POST BY: Year 12 Student, Roxanne L. – shares her experiences supporting The Royal Dutch Guide Dog Foundation

At the beginning of this school year, Brandon, Demre and I, have started working on a bottle cap collection project for a charity called The Royal Dutch Guide Dog Foundation (KNGF). We collect any type of bottle caps in any colour and size just as long as it is hard plastic. We have built and decorated two bottle cap containers for the purpose of collecting the bottle caps which we have placed in the atrium and in the student café.

Why bottle caps? Well, bottle caps can easily be collected and are made of a type of plastic that can be easily recycled. We collect the bottle caps and donate them to the guide dog foundation. They can then sell the bottle caps on to be recycled into plastic pellets that can be sold for a small profit. All the money is used to train their guide dogs.

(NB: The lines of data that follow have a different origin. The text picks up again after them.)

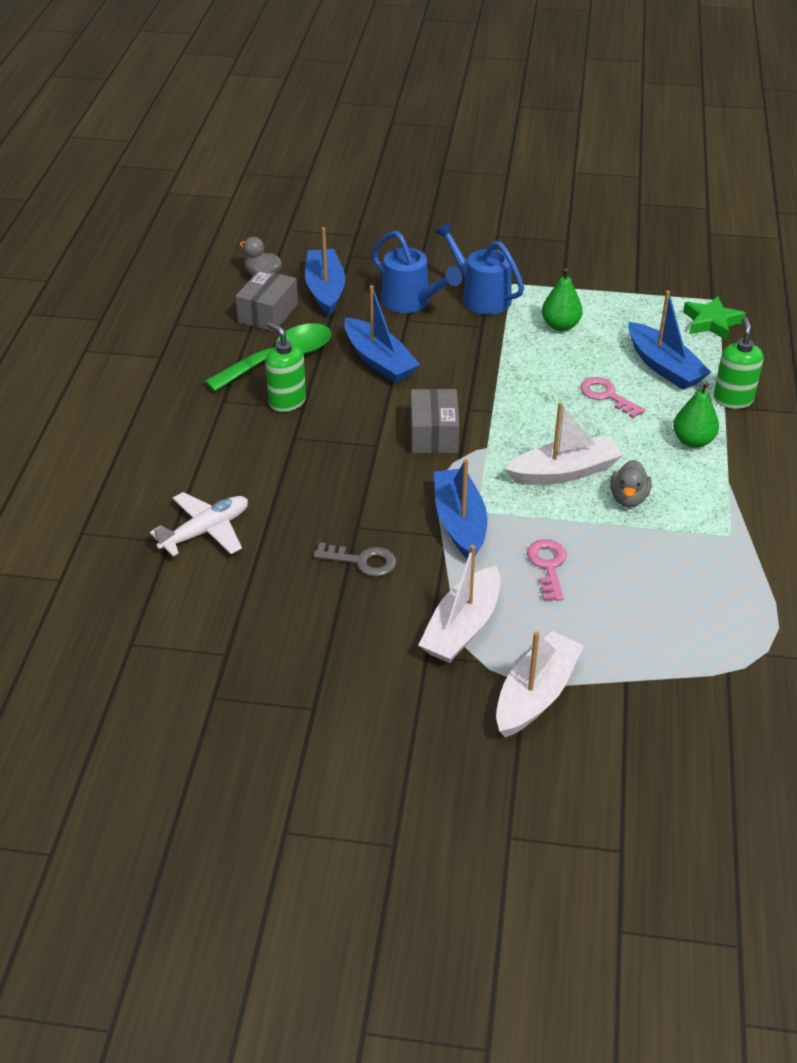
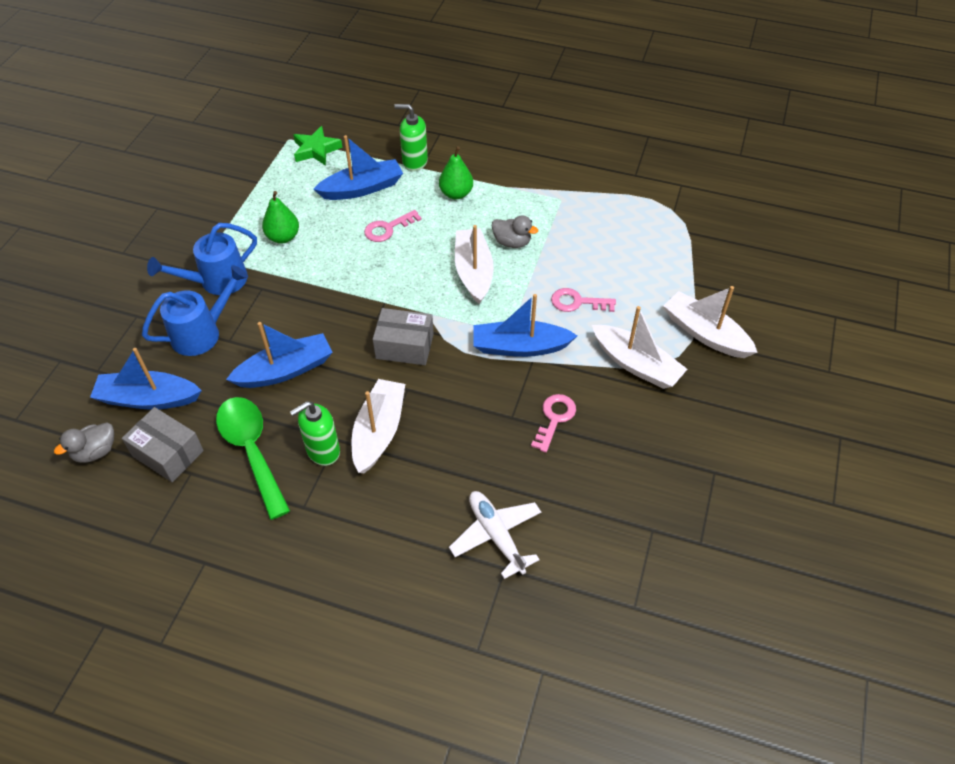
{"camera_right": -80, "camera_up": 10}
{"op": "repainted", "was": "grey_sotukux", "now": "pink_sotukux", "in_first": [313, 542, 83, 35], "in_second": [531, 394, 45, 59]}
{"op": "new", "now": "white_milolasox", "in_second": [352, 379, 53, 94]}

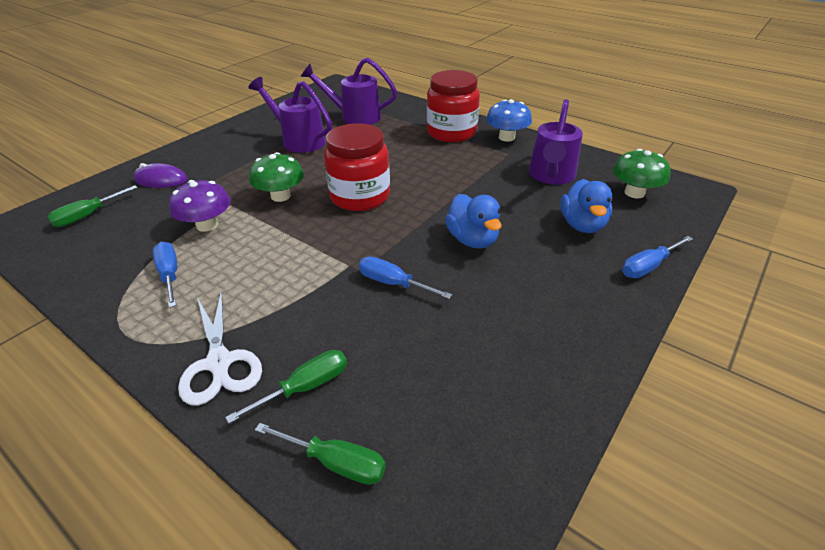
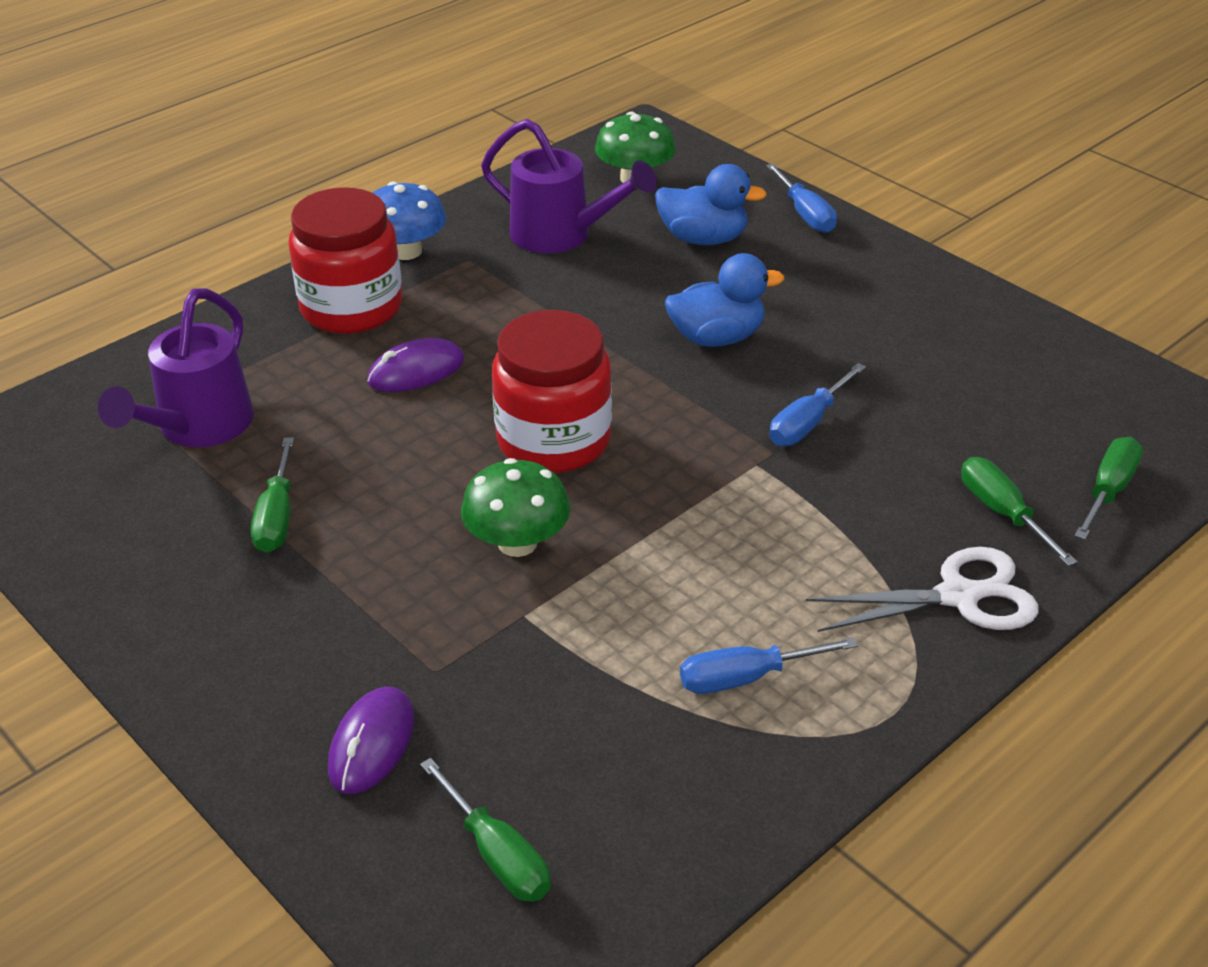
{"camera_right": -80, "camera_up": 0}
{"op": "swapped", "was": "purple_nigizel", "now": "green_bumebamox", "in_first": [249, 77, 83, 76], "in_second": [251, 437, 43, 116]}
{"op": "gone", "was": "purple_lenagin", "in_first": [169, 180, 62, 52]}
{"op": "new", "now": "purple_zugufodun", "in_second": [367, 338, 97, 54]}

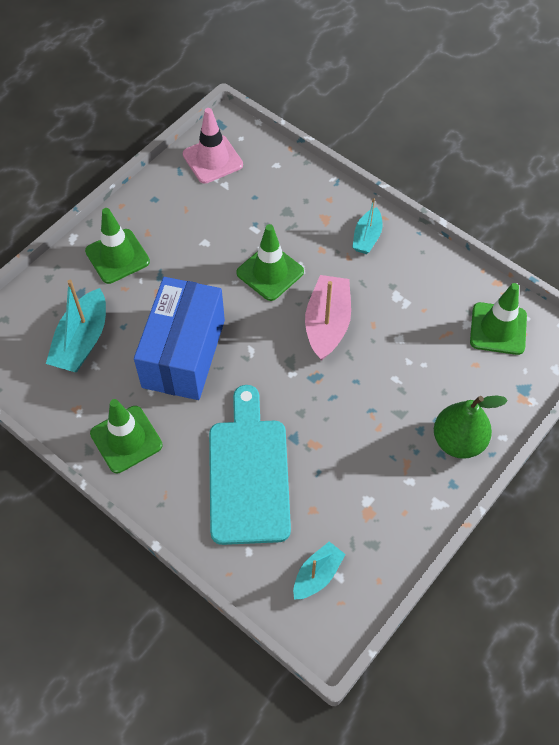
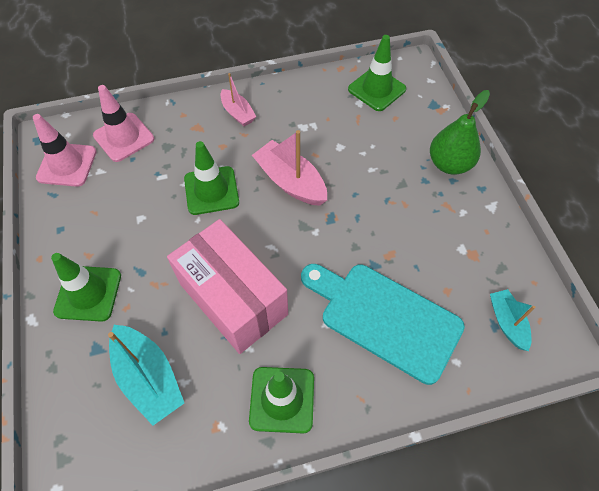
{"camera_right": -55, "camera_up": 0}
{"op": "repainted", "was": "turquoise_milolasox", "now": "pink_milolasox", "in_first": [352, 198, 30, 56], "in_second": [220, 73, 37, 53]}
{"op": "repainted", "was": "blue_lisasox", "now": "pink_lisasox", "in_first": [134, 277, 91, 123], "in_second": [167, 219, 121, 135]}
{"op": "new", "now": "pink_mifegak", "in_second": [93, 85, 61, 77]}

The Royal Dutch Guide Dog Foundation (KNGF) is a charity based in the Netherlands that trains guide dogs for visually impaired or handicapped people. Guide dogs don’t just help blind people, they can dramatically improve the life of people with a wide range of disabilities such as autism, Post-Traumatic Stress Disorder (PTSD) and hearing disabilities.

Guide dogs can help in so many ways, however, the charity relies on donations and volunteerism to provide the dogs’ training. It costs on average 5,000 euros to train a guide dog from when it is a puppy to a fully grown and trained guide dog including food and medical expenses.

This amounts to about 11 million caps to train just one guide dog. So far we have collected over 3000 bottle caps! Admittedly, this number of bottle caps is far from being enough to fully fund the training of a guide dog but if you consider all the bottle caps collected by people all over the Netherlands, then the 11 million mark does not seem so far off anymore!

Since we have started collecting the bottle caps, we have emptied the containers three times. We have been very pleasantly surprised at the rate at which the containers have been filling up these past three months.

We would like to thank all those of you who donated bottle caps and hope you will continue to do so. Not only will this help people with disabilities but also have a positive impact on the environment. Pellets are most commonly made out of wood, so every pellet made out of recycled plastic will help save a tree from being used for that purpose.

The project will continue until the end of this school year and hopefully someone in the year below will want to continue it next year.